Nos autos de Oposição à Penhora foi proferido em 21/11/2019, na parte que aqui releva, o seguinte despacho:
“(…) No caso vertente a Executada alega os seguintes fundamentos para justificar a sua oposição à penhora:
1º - violação pela Exequente do regime legal de ordem pública de protecção do consumidor de crédito bancário para aquisição de habitação própria permanente, estatuído no DL 74-A/2017;
2º - erro na forma de processo executivo por haver sido empregue a forma sumária;
3º - violação do princípio da proporcionalidade por ser excessiva a penhora do seu salário.
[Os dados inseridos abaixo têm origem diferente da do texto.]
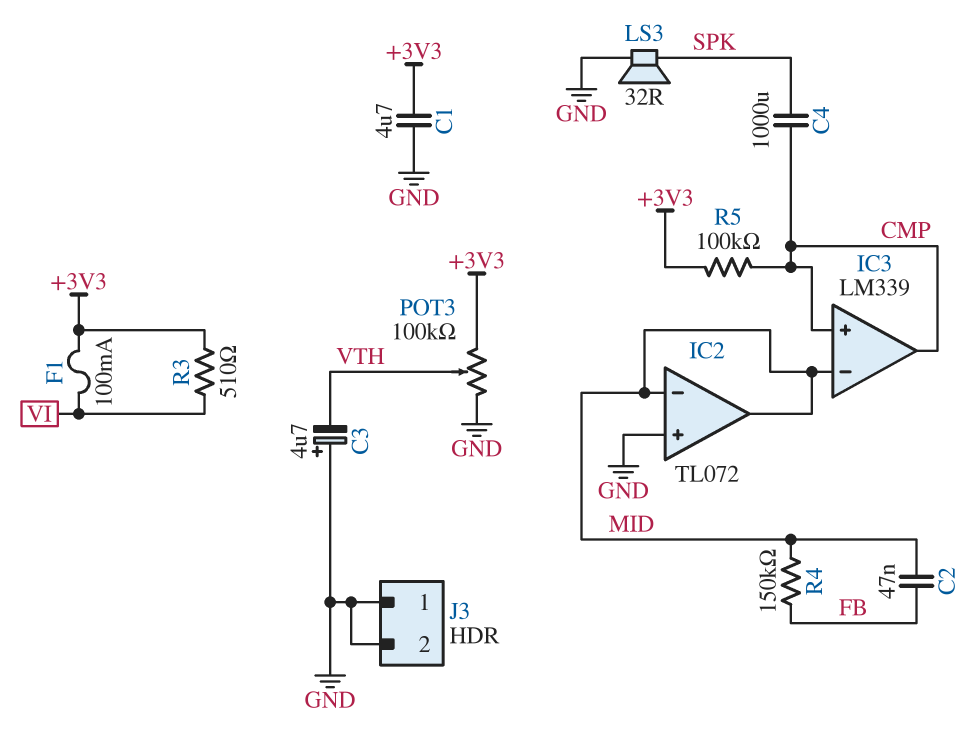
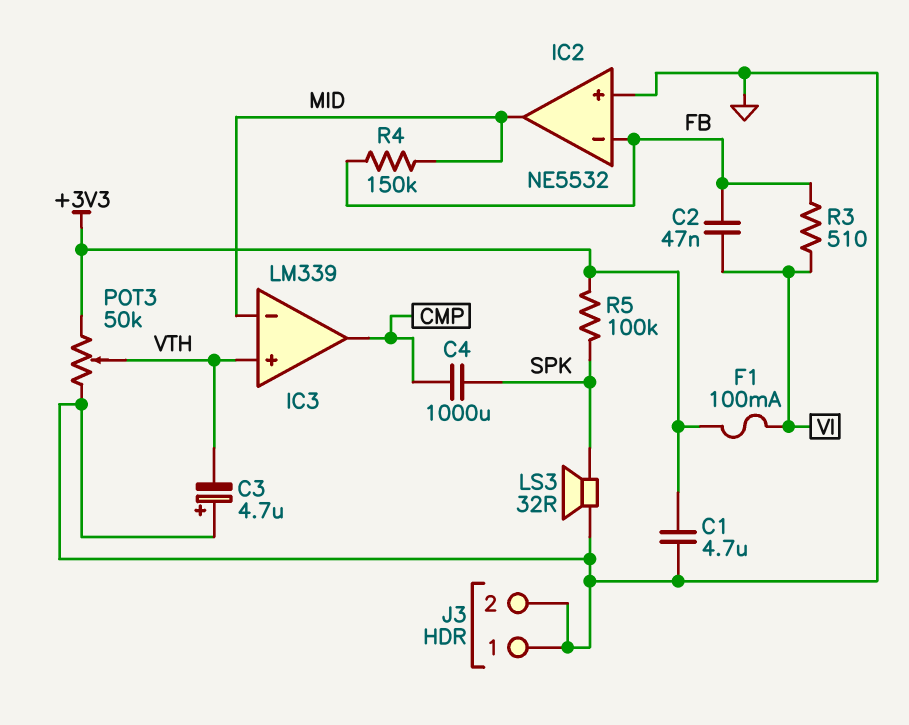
C2: 47nF (FB, MID) -> 47nF (FB, VI)
IC2: TL072 -> NE5532
IC2 pin in-: MID -> FB
IC3 pin in+: CMP -> VTH
POT3: 100k (+3V3, GND, wiper VTH) -> 50k (+3V3, GND, wiper VTH)
R3: 510 (+3V3, VI) -> 510 (FB, VI)
R5: 100k (+3V3, CMP) -> 100k (+3V3, SPK)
Como é bom de ver, apenas a alegada violação do princípio da proporcionalidade pode servir de fundamento à oposição à penhora, por se reconduzir à hipótese da al. a) do art.º 784º, n.º 1 (Inadmissibilidade da penhora na extensão com que ela foi realizada).
O demais alegado pela Executada não constitui fundamento legal para a dedução da presente oposição à penhora, podendo, outrossim, ser fundamento de oposição à própria execução, a deduzir mediante Embargos de Executado, ou no que respeita ao alegado erro na forma de processo pode inclusivamente ser suscitado incidentalmente na própria execução.
Uma vez que o articulado foi deduzido em tempo (cfr. artigo 785º, n.º1, do Código Processo Civil); recebo a oposição à penhora, tendo-se em conta apenas em tão só o alegado pela Executada Oponente quanto à alegada violação do princípio da proporcionalidade na penhora do seu salário, por tal fundamento se ajustar com o estabelecido na alínea a) do n.º1 do artigo 784º do mesmo diploma legal e não ser manifestamente improcedente, em consonância com o preceituado no artigo 732º, n.º 1, “a contrario sensu”, ex vi 785º, n.º2, parte final, ambos do Código Processo Civil;
No mais, no que se refere aos demais fundamentos alegados pela Executada e que se prendem com a alegada inexigibilidade do crédito exequendo e com o alegado erro na forma de processo executivo e que não constituem fundamento para este incidente, não são os mesmos admitidos.(…)”
Na sequência do despacho proferido no apenso de Oposição à Penhora, a Executada E. V. veio, em 17/12/2019 invocar nos autos de execução sumária a nulidade do processado por erro na forma do processo por não estarem verificados os requisitos legais impostos pelo artigo 550º n.º 2 c) do Código de Processo Civil (de ora em diante designado apenas por CPC) para a execução poder ser tramitada sob a forma sumária, entendendo que face ao preceituado nos artigos 193º n.º 2 e 550º n.º 2 c) do CPC, a contrário e 805º n.º 1 do Código Civil, a forma do processo a seguir é a forma ordinária do processo.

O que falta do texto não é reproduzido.